I have a costume loss function:

def loss(p, y):
    fa= -np.dot(1-y), list(np.log(1-,p))
    l = (y * list(np.log(p))
    prod = (1-y) -  l 
    loss = fa+ np.min(prod)
    return loss

p - prediction
y - target

i have a multi label problem, and i want to minimize the even when the prediction was right in only one label. (hence the minimun in my loss)
the problem is, that this function is non differentiable

how can i use this function anyway?

@ptrblck
can you help me with this?

Hi,

Why is this non-differentiable? You don’t seem to be using non-differentiable operations?
You want to reimplement it though so that it uses torch Tensors and only torch functions so that it can use the autograd engine.

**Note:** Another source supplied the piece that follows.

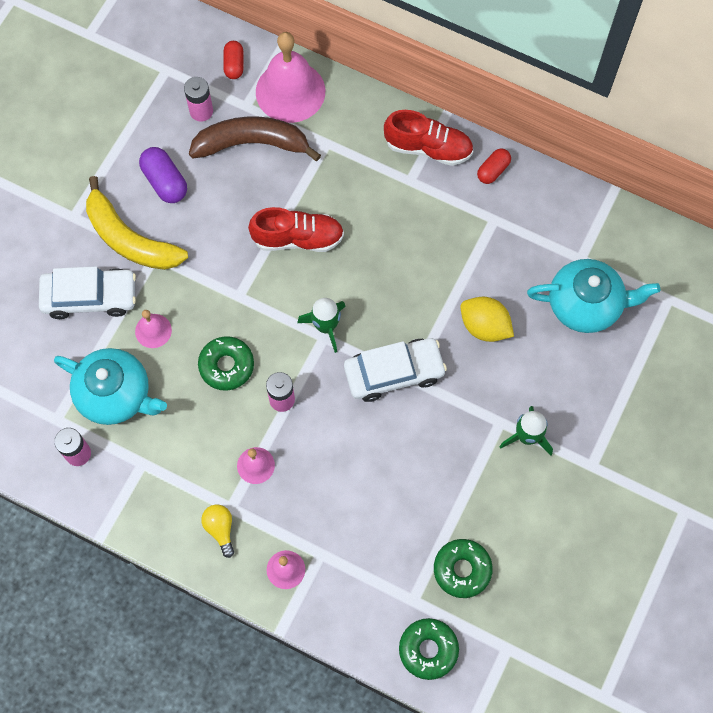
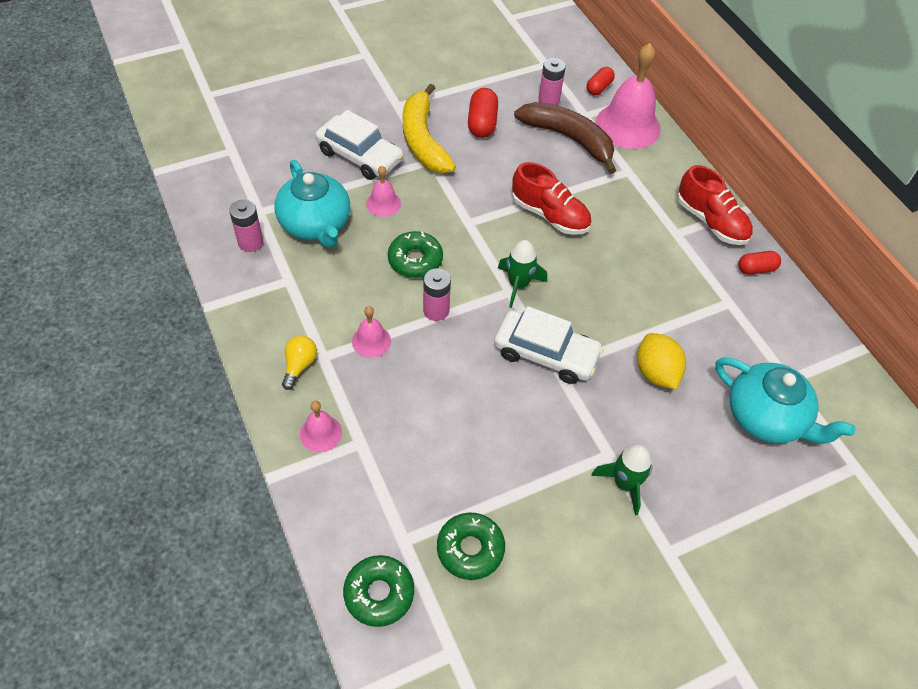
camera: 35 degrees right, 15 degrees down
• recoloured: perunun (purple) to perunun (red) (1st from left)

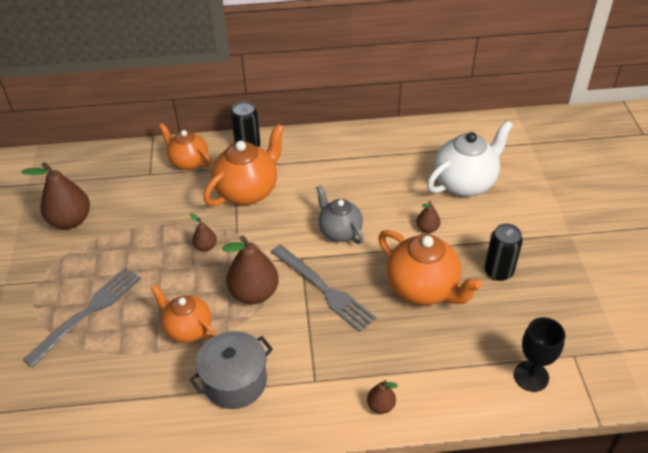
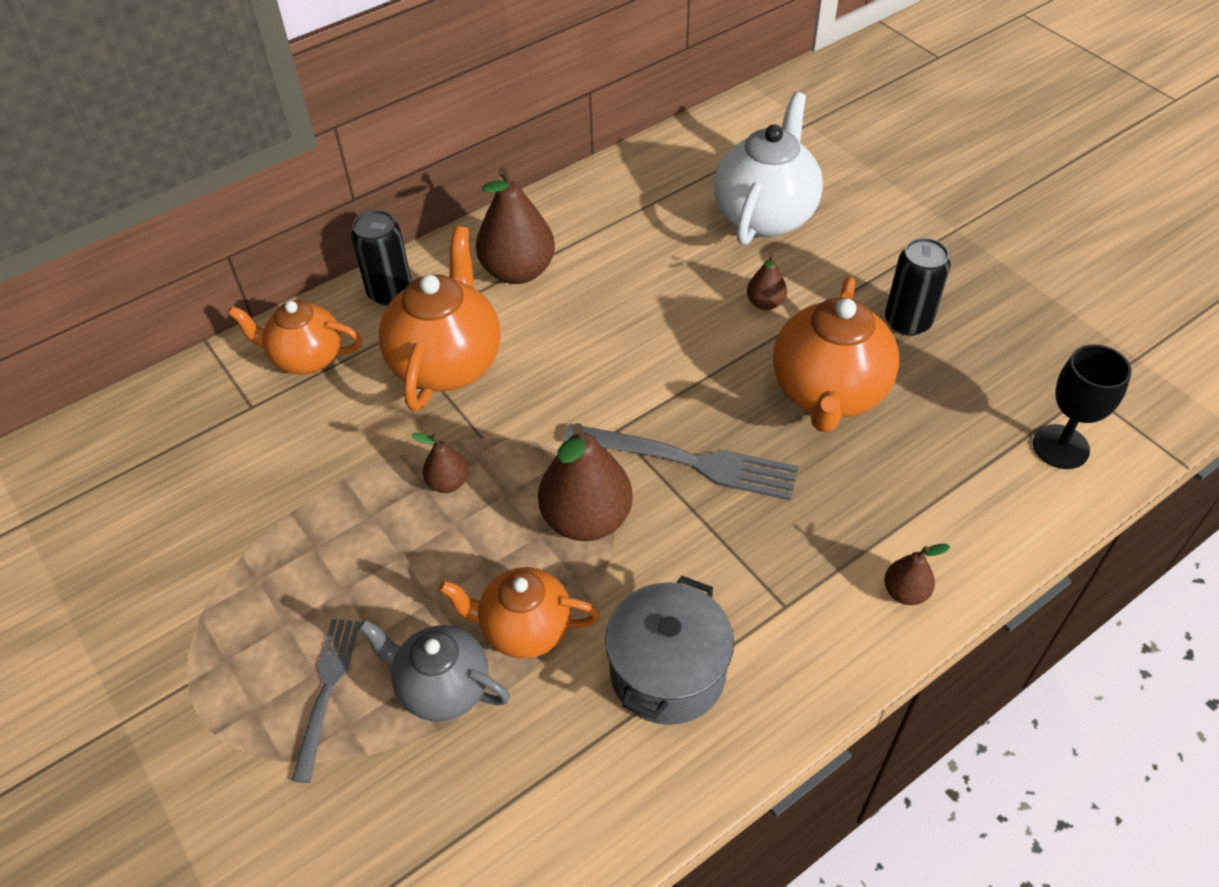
camera: 30 degrees left, 5 degrees up
• moved: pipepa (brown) (1st from left in the first image) to pipepa (brown) (2nd from left)
• moved:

i thought that the minimum operation is not differentiable.
isnt it true?

The argmin operation is non-differentiable (it returns an integer number). But the operation that returns the min value is. The gradient is just 1 for the value that was selected and 0 for all the others.

There’s a distinction here between mathematically differentiable and differentiable wrt. autograd’s internals, right?

That might be a small point of confusion.

i think this is actually the confusing point.

can you explain a little bit more?

I can only hypothesize as to what autograd is doing in the background, but one can get a sense of why such a distinction exists by looking at a simpler example: relu.

One way to define relu is relu(x) = max(x, 0). This function isn’t analytically differentiable. However, at every point except 0, it is. In practice, for the purpose of gradient descent, it works well enough to treat the function as if it were differentiable. You’ll rarely be computing the gradient at precisely 0, and even if you do, it’s sufficient to handle things via a special case.

If you’re okay with the behavior of relu, it’s not too hard to generalize things to fit your min function. In general, you won’t be doing computation at the precisely the points that are problematic, and provided your underlying functions are differentiable, the max/min of the functions should be differentiable ‘enough’ to allow for optimization.

There’s some fancier math you could throw in to explain why this works, and I’m sure I could be explaining things better, but that’s the intuition.